A few years ago when there was a lawsuit against edX claiming insufficient accessibility of the online platform to people with disabilities, the question of openness was much discussed. Educational institutions in the U.S. that receive public funding have to provide sufficient accessibility to that group of participants. EdX and the U.S. Department of Justice were subsequently able to find a mutually agreeable solution.


Certificates and Academic Credit for MOOCs?

Today, many MOOCs offer certificates. EdX calls these Verified Certificates. They are optionally available for most of the video courses for a fee. A certificate can be listed in a CV for job applications ("Are the Certificates Worth It?").

The top certificate hunter with edX (a Canadian lawyer) has already received more than 100 Verified Certificates.

Now edX even goes one step further. Its MicroMasters Programs offer online courses at the graduate level. These programs fulfill two functions:

  1. Comprehensive learning opportunities in a specific subject area. Due to the high quality of content, these courses are increasingly accepted by employers as professional qualifications.
  2. Preparation for a Master´s Degree Program. MicroMasters Certificates are eligible for credit towards a master’s degree at certain universities.

In its first year alone, 600 learners from 79 countries were able to complete a program certificate. 



Intro to the MicroMasters Program


Special Programs for Professional Development

Overall EdX is more academically oriented than other MOOC providers (such as Coursera or Udacity). 

However, digital professional training is available in a number of ways:

  • via the MicroMasters Program,
  • via the xSeries of courses that are put together in collaboration with universities or companies like Microsoft (for professional or personal development),
  • via the Professional Certificates, a series of courses that are even more targeted towards professional development than the xSeries, especially in computer science and business.

For most course series, the individual MOOCs can be taken free of charge, as long as the student does not wish to obtain a certificate. (Some individual courses do require a fee.) 

For example, every year, hundreds of thousands of learners acquire Excel skills in a free and open MOOC by Microsoft.


What Do the Critics Say?

Of course with edX (as with any start-up), there are still some things that don’t yet go completely smoothly. 

Looking closer, these are often very individual problems that only concern a small number of students. However, two main points are criticized quite frequently:

  1. The changing availability of courses: Most edX MOOCs have fixed running times. After the course ends, the learning content remains accessible, but tests can no longer be taken or certificates received (“archived course”). Also, the discussion forums are not always accessible. Many students are bothered by the waiting period between courses, which can be up to several months.

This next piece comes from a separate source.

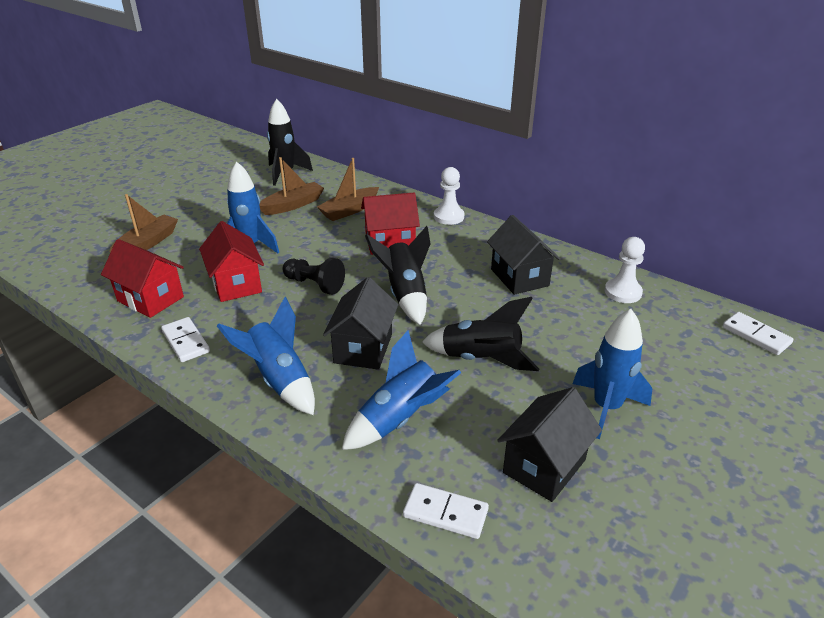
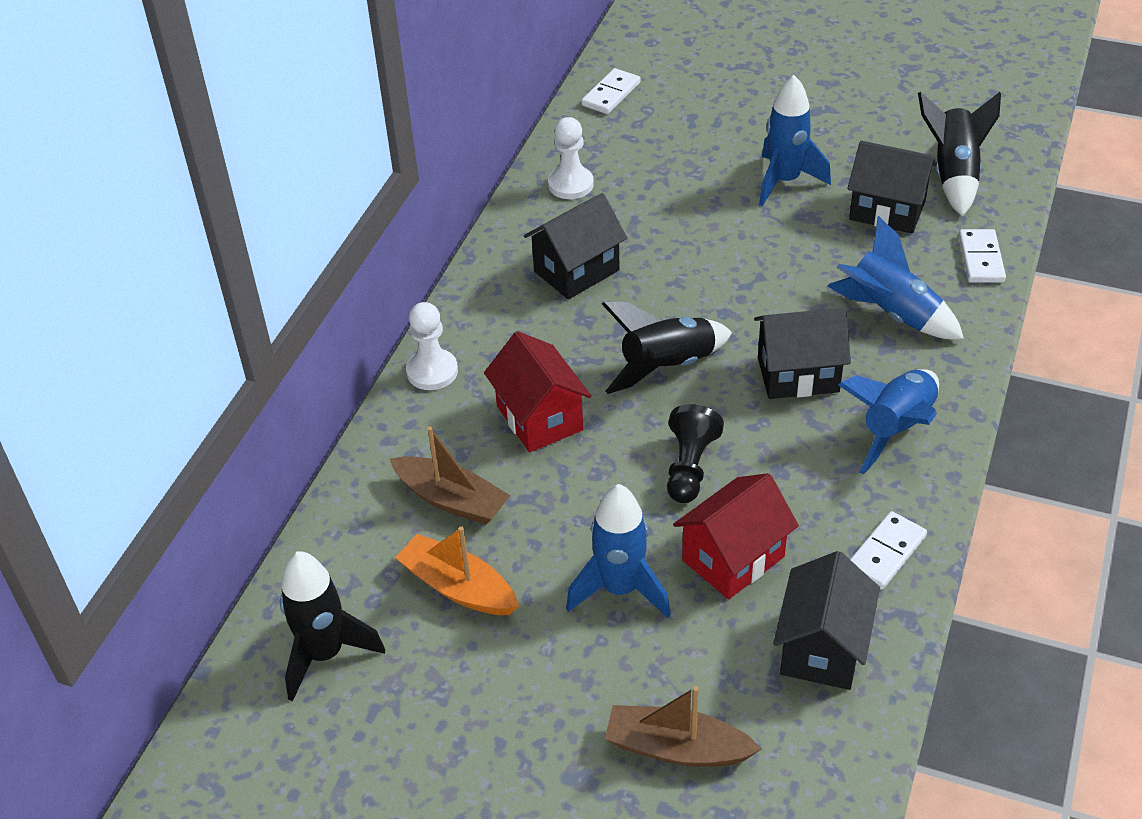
camera: 105 degrees left, 10 degrees up
(150, 299) = (822, 648): red house -> black house
(293, 205) = (458, 587): brown boat -> orange boat
(481, 359) = (761, 275): black rocket -> black rocket (953, 174)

However, with increasing numbers of learners, the frequency with which courses will be offered will go up, and with that, the waiting period will be reduced.
  2. The confusing variety of programs: Only MOOC experts know exactly how the various MOOCs, MicroMasters, xSeries, and Professional Certificates differ from each other (see above). Our practical tip: Focus on the subject content, not the names of the programs. Once you have found a suitable subject, you automatically reduce the number of choices you have among different course formats.


Social Responsibility: A Key Topic for EdX

EdX is run as a nonprofit organization. It is primarily financed by its partnering universities (mainly Harvard and MIT), supplemented by income from certificate fees (and donations). By the year 2020, edX expects to be completely self-financed.

Since this entire online learning project is run without a profit motivation (unlike Coursera or Udacity), it follows that:

  • a lot of content is accessible for learning free of charge
  • the platform is operated as an open source project
  • about 40% of students come from developing countries
  • refugees are supported; for example, a partnership was formed with German "refugee university" Kiron.

Even with millions of participants, the main mission of edX remains this overarching goal: 

“Quality education for everyone, everywhere.”